The Point of BookFlow

The goal of BookFlow is to have both your runs and your documents in version control, connect them, and have your reports automatically update to new runs. That means:

  1. Never having to manually update the numbers, tables and figures in your papers or reports after you’ve made a change in your code and your results changed.

  2. You are always sure that the numbers, tables and figures in your documents match with your most recent run (and are in fact from the same run!).

  3. In fact we will track which code and which runs created which versions of the documents. Never will you be in doubt when someone asks you “are these the most recent numbers?”. And when someone shows you an old report and asks you pesky questions, you will know exactly how old it is and what’s wrong with it.

  4. You can always reproduce the code and the results of any old report.

  5. Obviously, your documents are version controlled, so that makes editing and collaborating much easier.

These goals translate to some requirements. If you are looking at the web version of this guide, press the ‘click to show’ button to read about the requirements I set for these goals to get some more context and also because it may help to consider what other tools could work for this as well. Feel free to skip to the next section though.

  1. the source code for computations is version controlled

  2. all runs performed with this code are tracked along with the inputs and the outputs in such a way that any run and result can always be reproduced.

  3. the documents about these computations and results, like papers and reports, are version controlled and written as code (like LaTeX or markdown)

  4. the formatting and layout of the documents should be very customizible, so that all desireable rendered formats can be produced without the need for manual post-processing.

  5. results from runs, including single numbers but also tables and figures, can be integrated into any part of a document and in any form with a minimum of effort (like in-line).

  6. new or updated results can be updated in the report with a minimum of effort.

As mentioned, I will show you in the rest of this guide how MLFlow and Jupyter Book satisfy all of these requirements for the most part.

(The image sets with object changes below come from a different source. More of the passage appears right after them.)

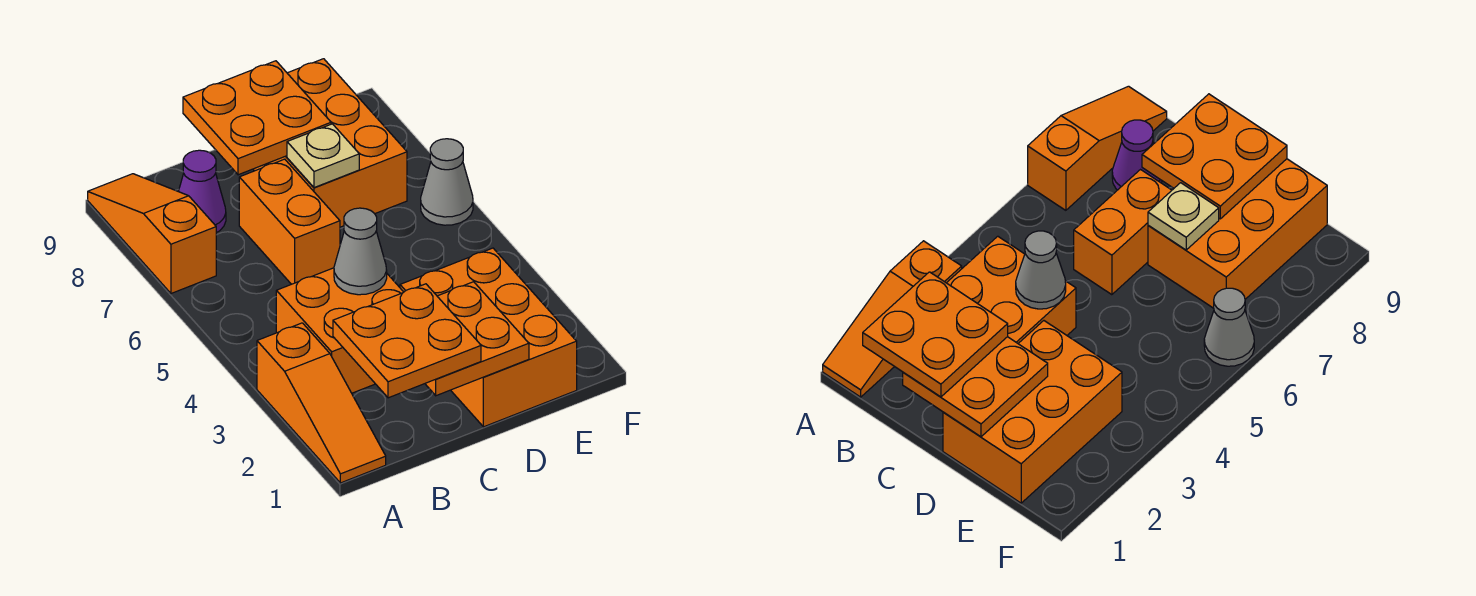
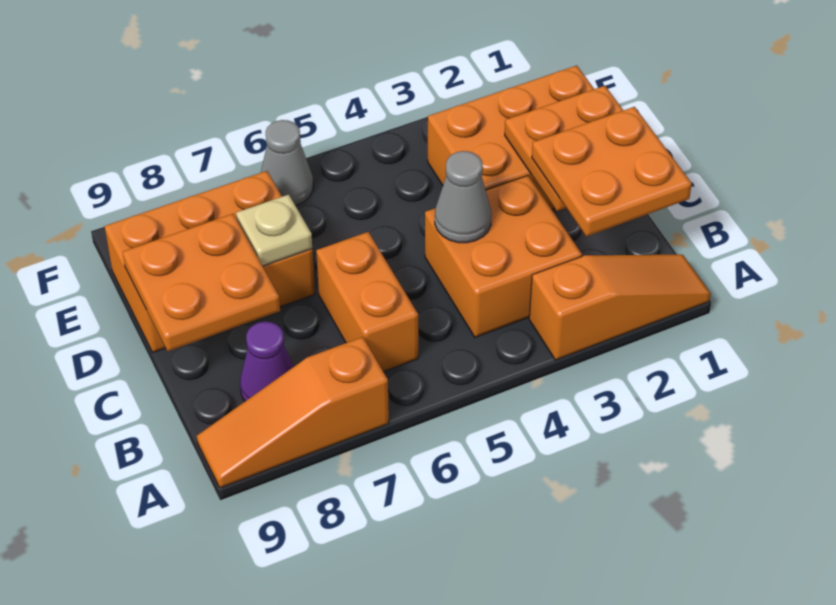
orange brick C6:C7 level 1 -> orange brick B6:C6 level 1

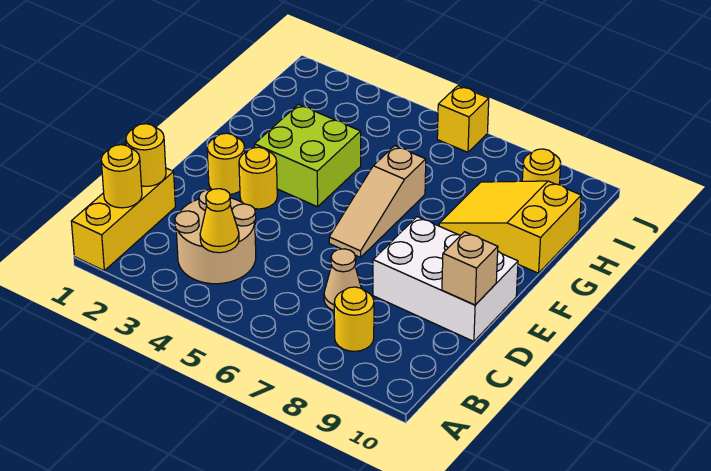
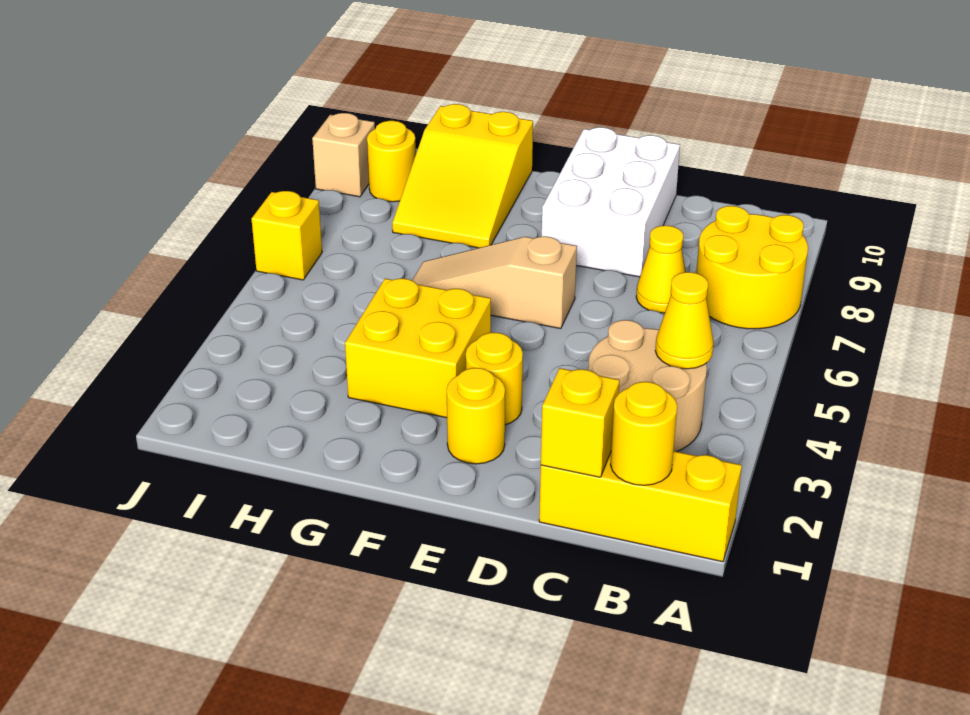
yellow round brick B8 level 1 -> yellow round brick A7:B8 level 1
yellow round brick C1 level 2 -> yellow brick C1 level 2
tan cone C7 level 1 -> yellow cone C7 level 1
tan brick D10 level 2 -> tan brick J9 level 1
tan slope E6:G6 level 1 top G -> tan slope E6:G6 level 1 top E
lime brick F3:G4 level 1 -> yellow brick F3:G4 level 1

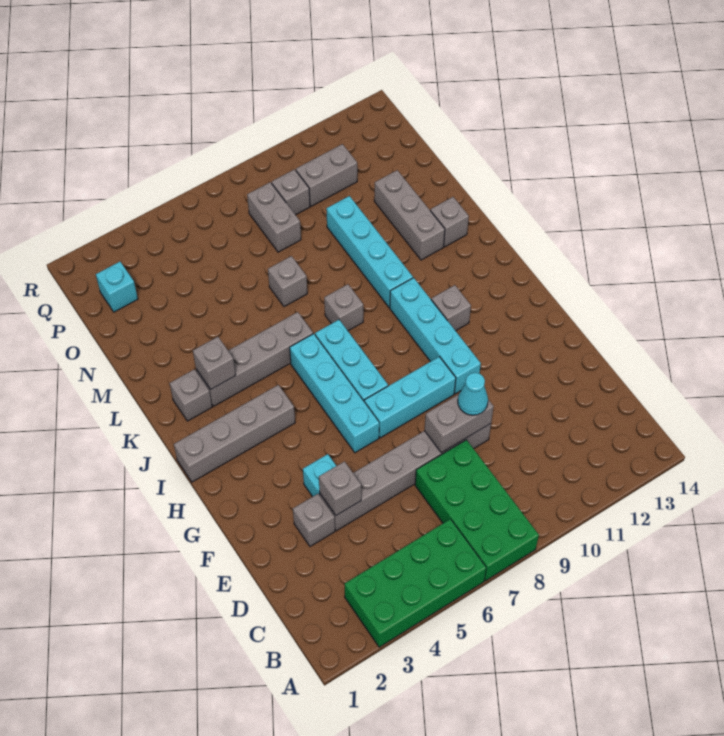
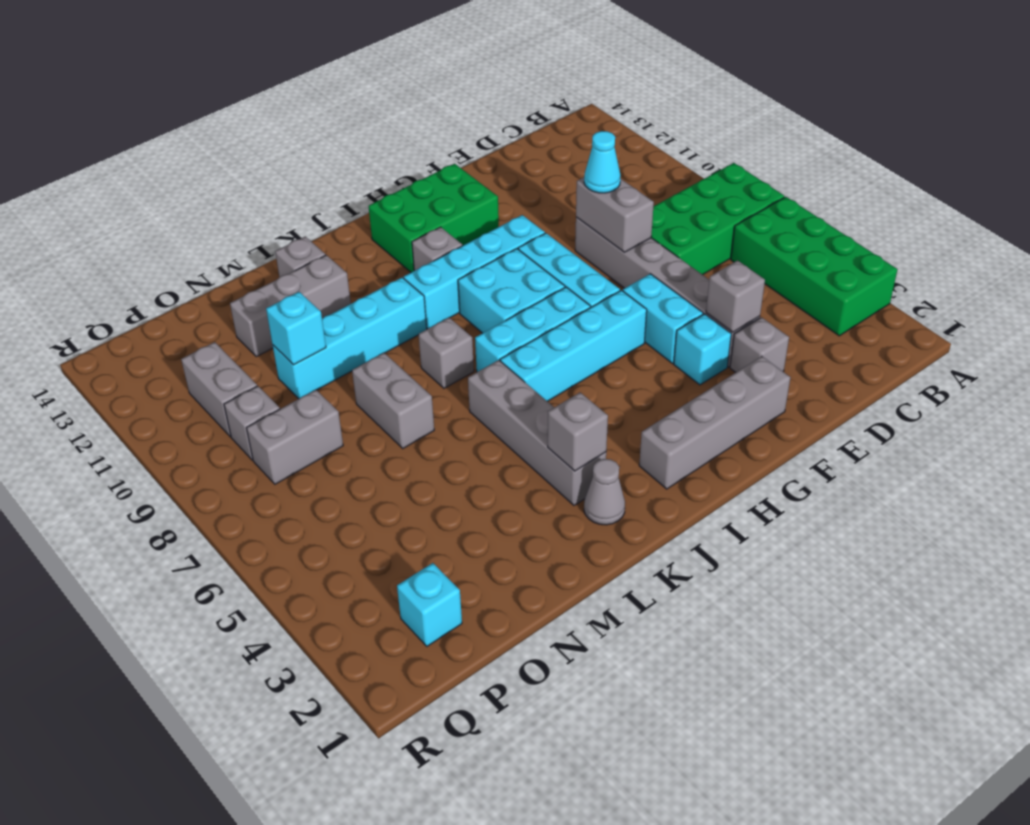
none -> cyan brick F5:F6 level 1
none -> green brick G12:I13 level 1
none -> cyan brick H8:I9 level 1
grey brick I1:I4 level 1 -> grey brick F2:I2 level 1
grey brick K2 level 1 -> grey cone K2 level 1
grey brick M7 level 1 -> grey brick M7:M8 level 1
none -> cyan brick N10 level 2

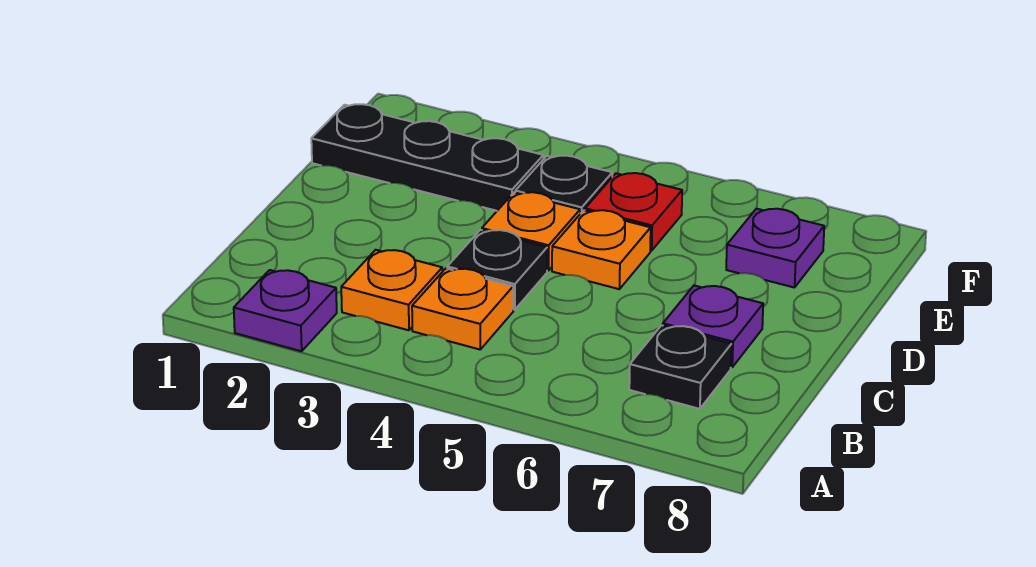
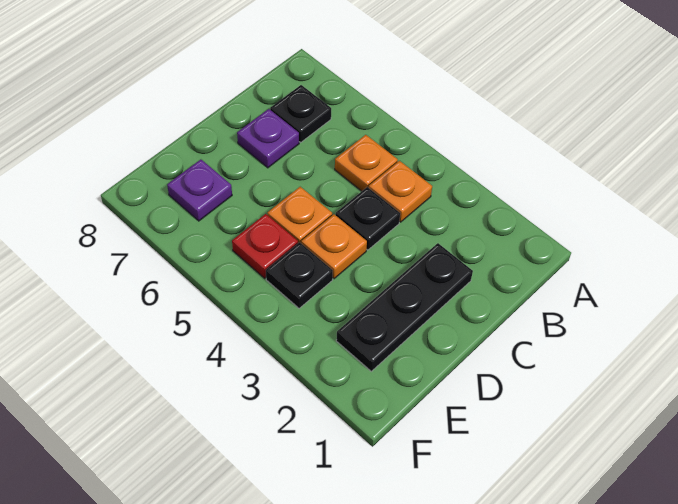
purple plate A2 level 1 -> none
orange plate B3 level 1 -> orange plate B5 level 1
black plate E1:E3 level 1 -> black plate C2:E2 level 1

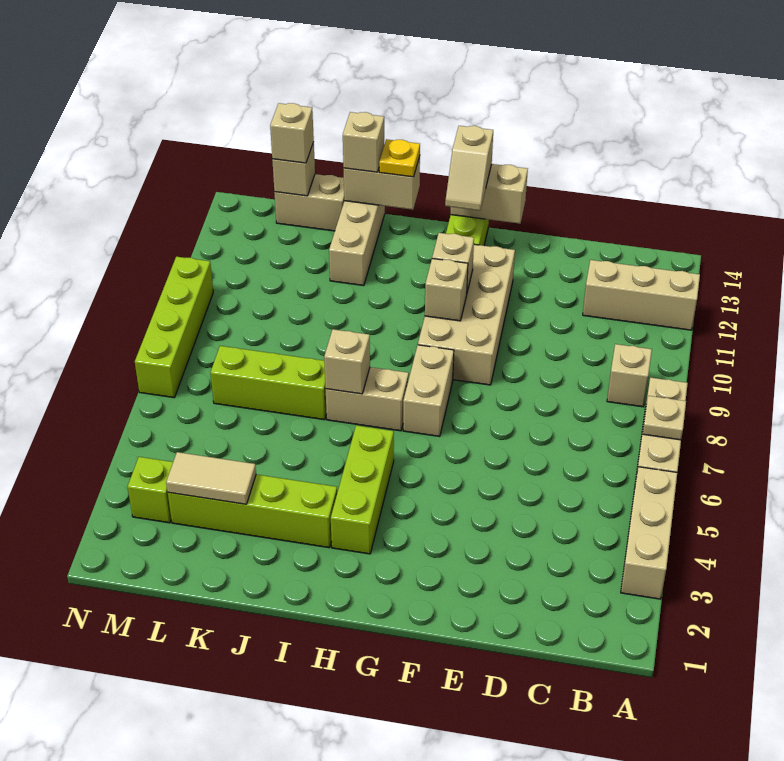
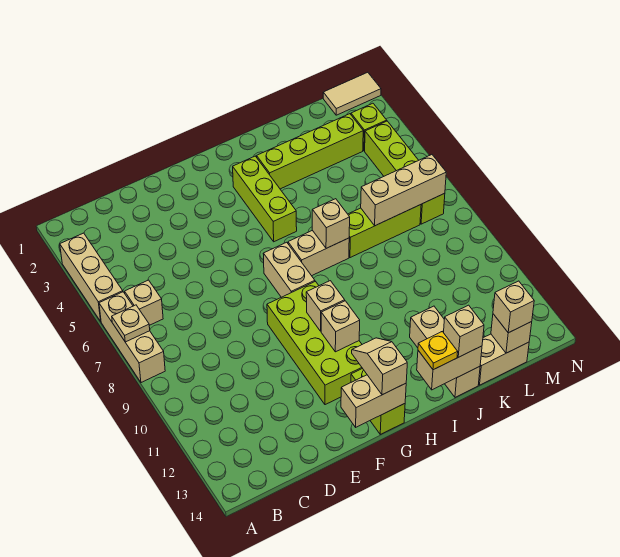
tan brick A12:C12 level 1 -> tan brick K7:M7 level 2
tan brick B9 level 1 -> tan brick B6 level 1
tan brick F9:G12 level 1 -> lime brick F9:G12 level 1
tan tile K3:L3 level 2 -> tan tile M1:N1 level 1
lime brick N7:N10 level 1 -> lime brick M4:M7 level 1

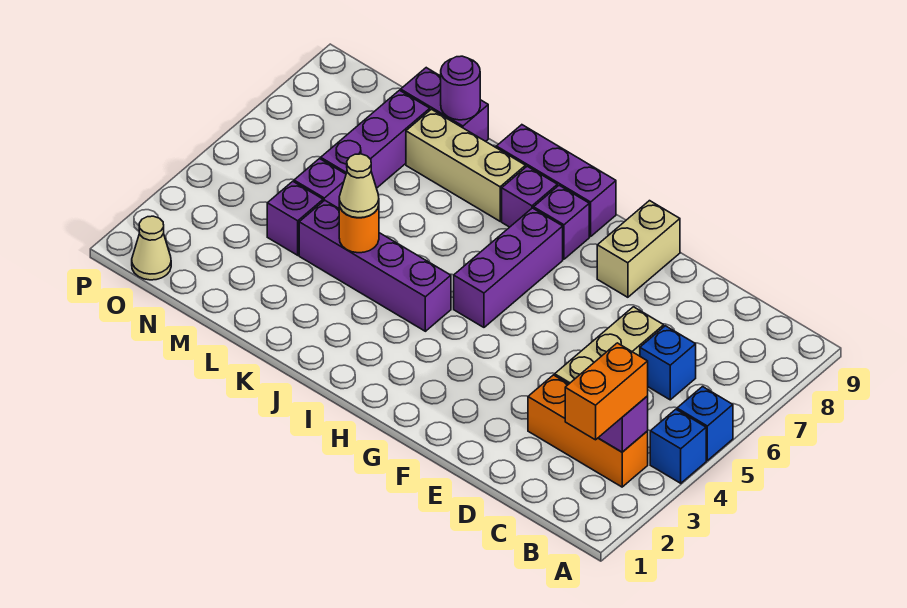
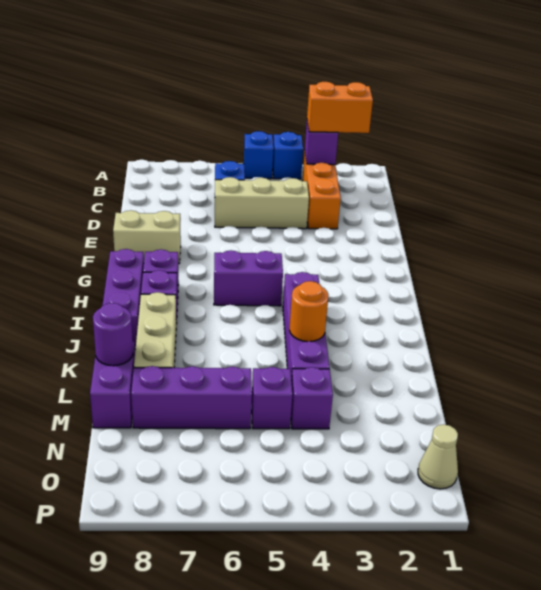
purple brick H5:H7 level 1 -> purple brick H5:H6 level 1
tan cone K4 level 3 -> none

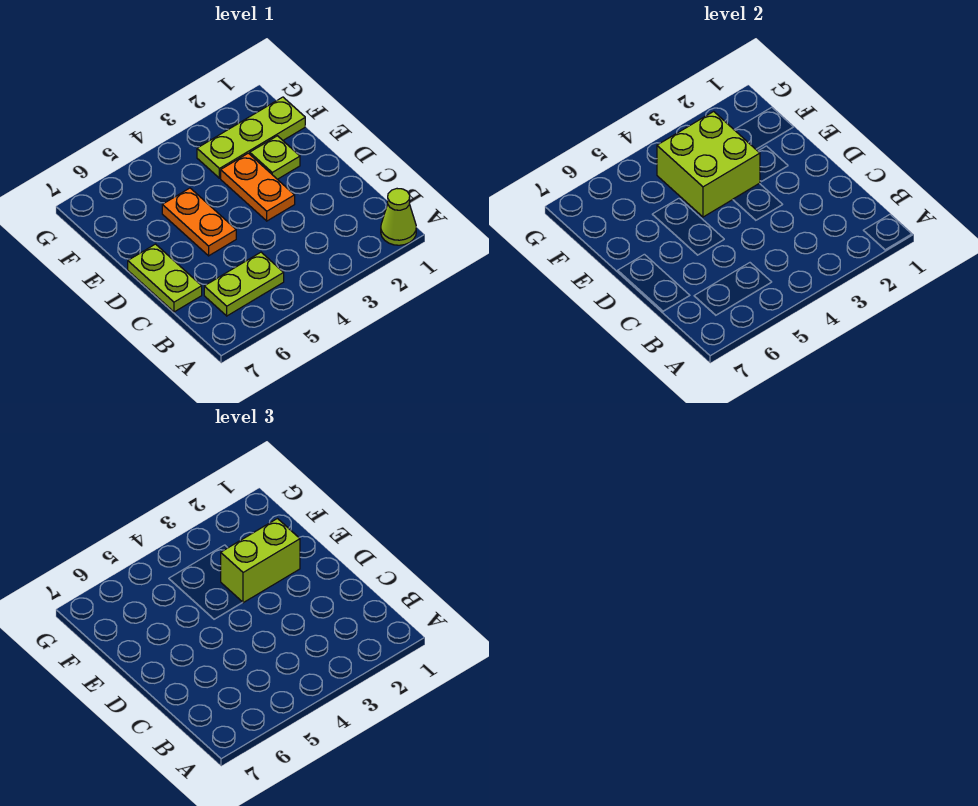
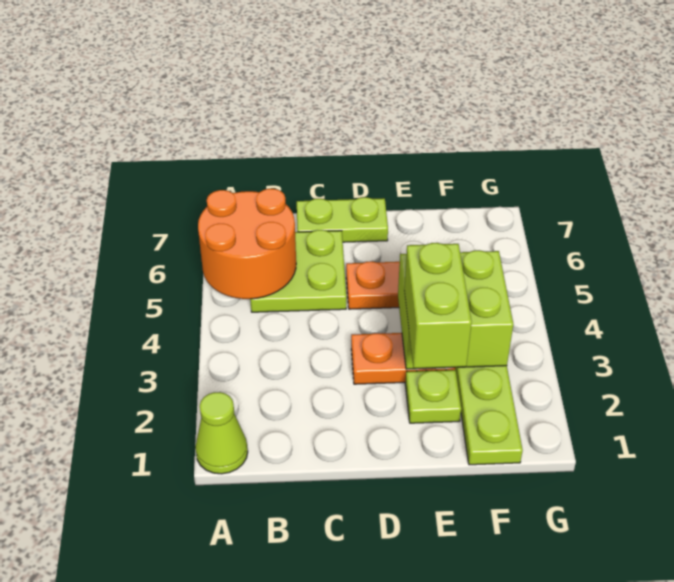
none -> orange round brick A5:B6 level 2
lime plate B5:B6 level 1 -> lime plate B5:C6 level 1

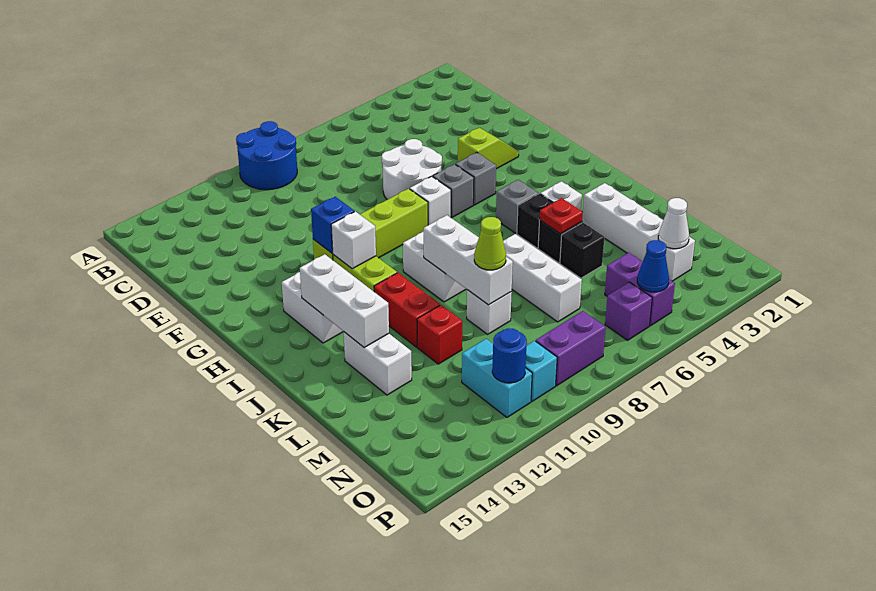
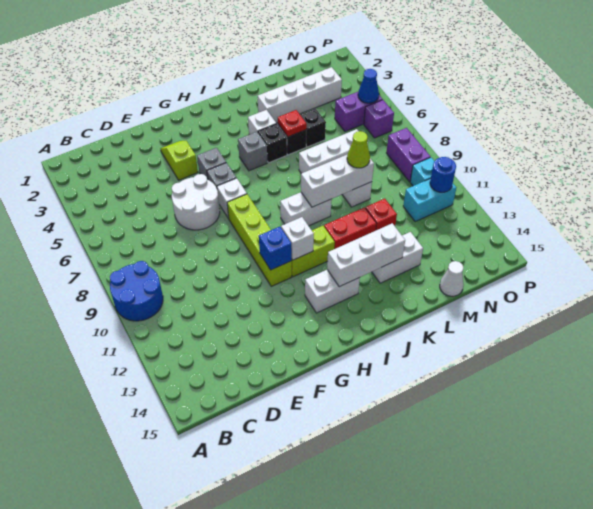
white cone N3 level 2 -> white cone M15 level 1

We will come to the limitations and to possible future improvements later.

How to Use this BookFlow Guide

All of this is actually really quite easy to set up. Just a couple pip installs and you’re good to go. The next sections will show you how it works. You can copy-paste the parts your need, clone this example repository, (or, in the future, use the little package of helper functions that I’m currently working on).

Jupyter Book (and the similar R Bookdown) have many awesome features, which I encourage you to check out, but I will avoid talking about them if they are not directly and specifically relevant to BookFlow.

This guides start with, for those that are unfamiliar with it, a super quick primer on MLFlow. Then I will describe how to set up a project, and what your workflow will look like in BookFlow Guide. Following that, you will find a simple example of a document that automatically incorporates the results from runs tracked by MLFlow, this is the main attraction and also shows you the code for setting it up. Lastly, I will also show you an additional functionality that become available from what we’ve already set up: generating a “Lab Journal” automatically from your MLFlow runs.

Warning

Jupyter-book is pre-1.0, so its API may still change.

Instant Clarification

Does Jupyter mean notebooks?

Now, the fact that it’s called Jupyter Book might have you worried that we will need to use notebooks and that the version control might not be all that I’m making it out to be, because notebooks are notorious for not being very suited for that kind of thing. In particular the diff’s are not human-readable, which would do away with about 80% of what makes version control useful. Well, I’m happy to say that first, you don’t have to work in notebooks if you don’t want to, but secondly and most importantly, there is a way to use jupyter notebooks without all the aforementioned problems! It’s called jupytext, it stores and syncs notebooks as markdown files and vice versa, and it works. I recommend having a look here to learn more.

Why do I need any of this?

Can’t I just put my normal jupyter notebooks in git and be done with it?

Well the trick here is to keep your tracking/version control of your code, your runs and your documents seperate. This way, you don’t need to re-run all your code when you rebuild the document. Also, the same code can perform many runs with different settings, and you may update your code without updating your document and vice versa, so this keeps everything nice and organised.